Gdyby nie raczej ryzykowny motyw główny, byłabym pełna optymizmu względem tej serii. W końcu w pierwszym odcinku udało się stworzyć bardzo przyjemny klimat i naprawdę ciekawie zarysować charaktery bohaterek, które nie wydają się tylko zbiorem chodzących schematów. To wbrew pozorom bardzo dużo, zwłaszcza w serii, w której na pierwszym planie mamy, co tu dużo mówić, grupkę słodkich dziewczynek. Pozwolę sobie wszakże zachować resztki dystansu i poczekam, aż odkryją przed nami, jak właściwie nastolatki zamierzają na tę Antarktydę się wybrać. Jeśli w planach jest wtargnięcie ukradkiem na statek, to mój obraz tej serii może ulec drastycznej zmianie…

Skoro jednak jesteśmy przy obrazie, przyznać muszę, że było to śliczne. Proste, ale niezwykle przyjemne dla oka projekty postaci, klimatyczne tła, doskonale dobrana paleta barw wraz z uroczą grą światła – to wszystko sprawiło, że seans można zaliczyć do udanych choćby i z samego faktu, że jest czym nacieszyć oko. Wyraźnie zresztą widać tu charakterystyczny styl Atsuko Ishizuki, choć może do tej pory nie dostaliśmy scen szczególnie efektownych wizualnie.
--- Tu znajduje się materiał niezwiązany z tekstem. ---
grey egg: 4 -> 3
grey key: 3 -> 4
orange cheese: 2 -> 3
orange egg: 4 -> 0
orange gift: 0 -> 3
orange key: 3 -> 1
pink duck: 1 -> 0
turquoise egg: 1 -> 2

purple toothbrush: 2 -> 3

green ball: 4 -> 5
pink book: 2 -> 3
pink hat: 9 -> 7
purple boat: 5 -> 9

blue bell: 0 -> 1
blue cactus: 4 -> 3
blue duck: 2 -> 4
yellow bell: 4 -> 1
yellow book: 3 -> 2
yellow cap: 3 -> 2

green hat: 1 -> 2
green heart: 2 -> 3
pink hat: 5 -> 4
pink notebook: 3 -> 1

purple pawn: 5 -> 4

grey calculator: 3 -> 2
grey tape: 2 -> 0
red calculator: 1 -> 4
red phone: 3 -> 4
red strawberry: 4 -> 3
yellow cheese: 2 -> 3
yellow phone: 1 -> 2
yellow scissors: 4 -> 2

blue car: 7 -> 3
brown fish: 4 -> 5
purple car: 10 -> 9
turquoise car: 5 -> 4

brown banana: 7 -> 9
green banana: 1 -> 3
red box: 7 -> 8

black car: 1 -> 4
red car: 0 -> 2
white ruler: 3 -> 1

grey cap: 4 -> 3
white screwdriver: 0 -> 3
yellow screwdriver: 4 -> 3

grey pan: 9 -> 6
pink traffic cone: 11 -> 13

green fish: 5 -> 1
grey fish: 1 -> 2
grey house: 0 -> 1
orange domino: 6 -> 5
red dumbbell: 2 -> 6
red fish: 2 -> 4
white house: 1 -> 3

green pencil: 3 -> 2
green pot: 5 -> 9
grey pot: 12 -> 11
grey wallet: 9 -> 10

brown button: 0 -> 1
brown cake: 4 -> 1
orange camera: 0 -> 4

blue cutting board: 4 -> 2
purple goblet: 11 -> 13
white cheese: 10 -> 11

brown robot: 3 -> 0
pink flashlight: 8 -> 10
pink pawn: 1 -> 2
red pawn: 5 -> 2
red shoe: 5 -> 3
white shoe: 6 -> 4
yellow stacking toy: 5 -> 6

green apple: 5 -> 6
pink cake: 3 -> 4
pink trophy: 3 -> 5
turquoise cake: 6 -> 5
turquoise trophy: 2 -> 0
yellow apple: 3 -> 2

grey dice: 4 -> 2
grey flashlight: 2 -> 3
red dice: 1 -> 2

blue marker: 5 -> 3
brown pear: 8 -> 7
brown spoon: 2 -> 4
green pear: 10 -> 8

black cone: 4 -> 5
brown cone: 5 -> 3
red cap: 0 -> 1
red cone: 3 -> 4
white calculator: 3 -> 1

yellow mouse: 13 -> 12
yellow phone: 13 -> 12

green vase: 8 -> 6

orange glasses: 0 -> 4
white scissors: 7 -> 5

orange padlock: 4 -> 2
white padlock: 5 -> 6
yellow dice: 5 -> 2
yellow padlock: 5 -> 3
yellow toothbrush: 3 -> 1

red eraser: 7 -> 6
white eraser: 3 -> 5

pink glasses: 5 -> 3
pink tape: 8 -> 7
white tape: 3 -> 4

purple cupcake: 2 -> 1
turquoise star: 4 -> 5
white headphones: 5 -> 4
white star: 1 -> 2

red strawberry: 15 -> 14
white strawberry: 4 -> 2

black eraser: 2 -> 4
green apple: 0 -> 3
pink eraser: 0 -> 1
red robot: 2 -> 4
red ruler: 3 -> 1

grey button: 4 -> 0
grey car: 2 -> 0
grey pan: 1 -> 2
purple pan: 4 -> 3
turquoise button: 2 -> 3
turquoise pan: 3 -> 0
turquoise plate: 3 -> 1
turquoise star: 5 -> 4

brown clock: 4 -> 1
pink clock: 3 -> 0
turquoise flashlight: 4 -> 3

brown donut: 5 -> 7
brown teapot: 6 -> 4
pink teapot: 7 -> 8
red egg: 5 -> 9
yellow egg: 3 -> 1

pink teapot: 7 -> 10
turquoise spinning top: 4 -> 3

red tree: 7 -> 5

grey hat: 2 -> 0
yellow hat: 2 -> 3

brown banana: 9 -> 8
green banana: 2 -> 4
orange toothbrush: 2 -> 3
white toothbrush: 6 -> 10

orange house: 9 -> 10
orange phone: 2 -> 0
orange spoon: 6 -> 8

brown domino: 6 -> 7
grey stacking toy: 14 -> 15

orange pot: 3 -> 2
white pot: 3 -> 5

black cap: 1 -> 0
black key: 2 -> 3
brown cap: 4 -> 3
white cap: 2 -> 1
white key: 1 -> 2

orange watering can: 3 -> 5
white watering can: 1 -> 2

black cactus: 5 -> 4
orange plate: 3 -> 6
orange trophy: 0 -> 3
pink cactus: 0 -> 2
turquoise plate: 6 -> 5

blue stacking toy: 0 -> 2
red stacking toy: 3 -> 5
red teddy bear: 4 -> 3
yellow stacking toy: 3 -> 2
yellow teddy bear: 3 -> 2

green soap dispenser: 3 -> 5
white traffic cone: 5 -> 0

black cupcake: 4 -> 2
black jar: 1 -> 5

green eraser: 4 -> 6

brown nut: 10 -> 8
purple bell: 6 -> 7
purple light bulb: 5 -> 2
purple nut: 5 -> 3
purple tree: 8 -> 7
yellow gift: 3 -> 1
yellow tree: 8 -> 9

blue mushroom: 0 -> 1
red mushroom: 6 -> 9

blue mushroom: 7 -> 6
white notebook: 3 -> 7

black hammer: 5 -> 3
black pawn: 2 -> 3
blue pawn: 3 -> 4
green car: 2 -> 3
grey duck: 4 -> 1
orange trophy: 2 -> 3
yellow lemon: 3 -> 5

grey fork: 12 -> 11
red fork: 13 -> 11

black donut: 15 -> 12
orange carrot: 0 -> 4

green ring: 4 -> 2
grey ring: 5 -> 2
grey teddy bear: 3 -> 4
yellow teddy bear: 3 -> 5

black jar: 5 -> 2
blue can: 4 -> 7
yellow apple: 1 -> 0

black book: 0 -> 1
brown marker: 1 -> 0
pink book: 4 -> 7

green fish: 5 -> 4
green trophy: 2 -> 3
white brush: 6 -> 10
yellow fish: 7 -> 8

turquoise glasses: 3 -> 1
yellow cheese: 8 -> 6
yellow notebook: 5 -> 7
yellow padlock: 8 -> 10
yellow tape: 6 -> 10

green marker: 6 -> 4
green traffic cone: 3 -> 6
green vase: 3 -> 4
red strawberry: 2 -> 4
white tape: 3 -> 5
To raczej na detalach winniśmy skupiać wzrok, to one bowiem dodawały charakteru poszczególnym scenom. Zresztą również warstwa dźwiękowa spełniła swoją rolę bez zarzutu.

Jak na razie jestem dobrej myśli. Wydaje się, że będziemy mieli do czynienia z lekkimi, spokojnymi okruszkami życia o grupce nastolatek, których połączy wspólne marzenie. Problem polega na tym, że to, co bez problemu jestem w stanie sobie wyobrazić w realiach szkolnych, może wyjść naprawdę różnie w tak abstrakcyjnym miejscu, jakim jest Antarktyda. Pozostaje mieć nadzieję, że reszta serii utrzyma poziom pierwszego odcinka. W drugim powinniśmy już dostać więcej szczegółów dotyczących samej wyprawy, prawdopodobnie zatem będzie można określić poziom realizmu tego anime. Na razie wydaje się, że historia jest przemyślana i bohaterki będą w stanie zrobić tylko tyle, ile mogłyby jakiekolwiek inne nastolatki na ich miejscu.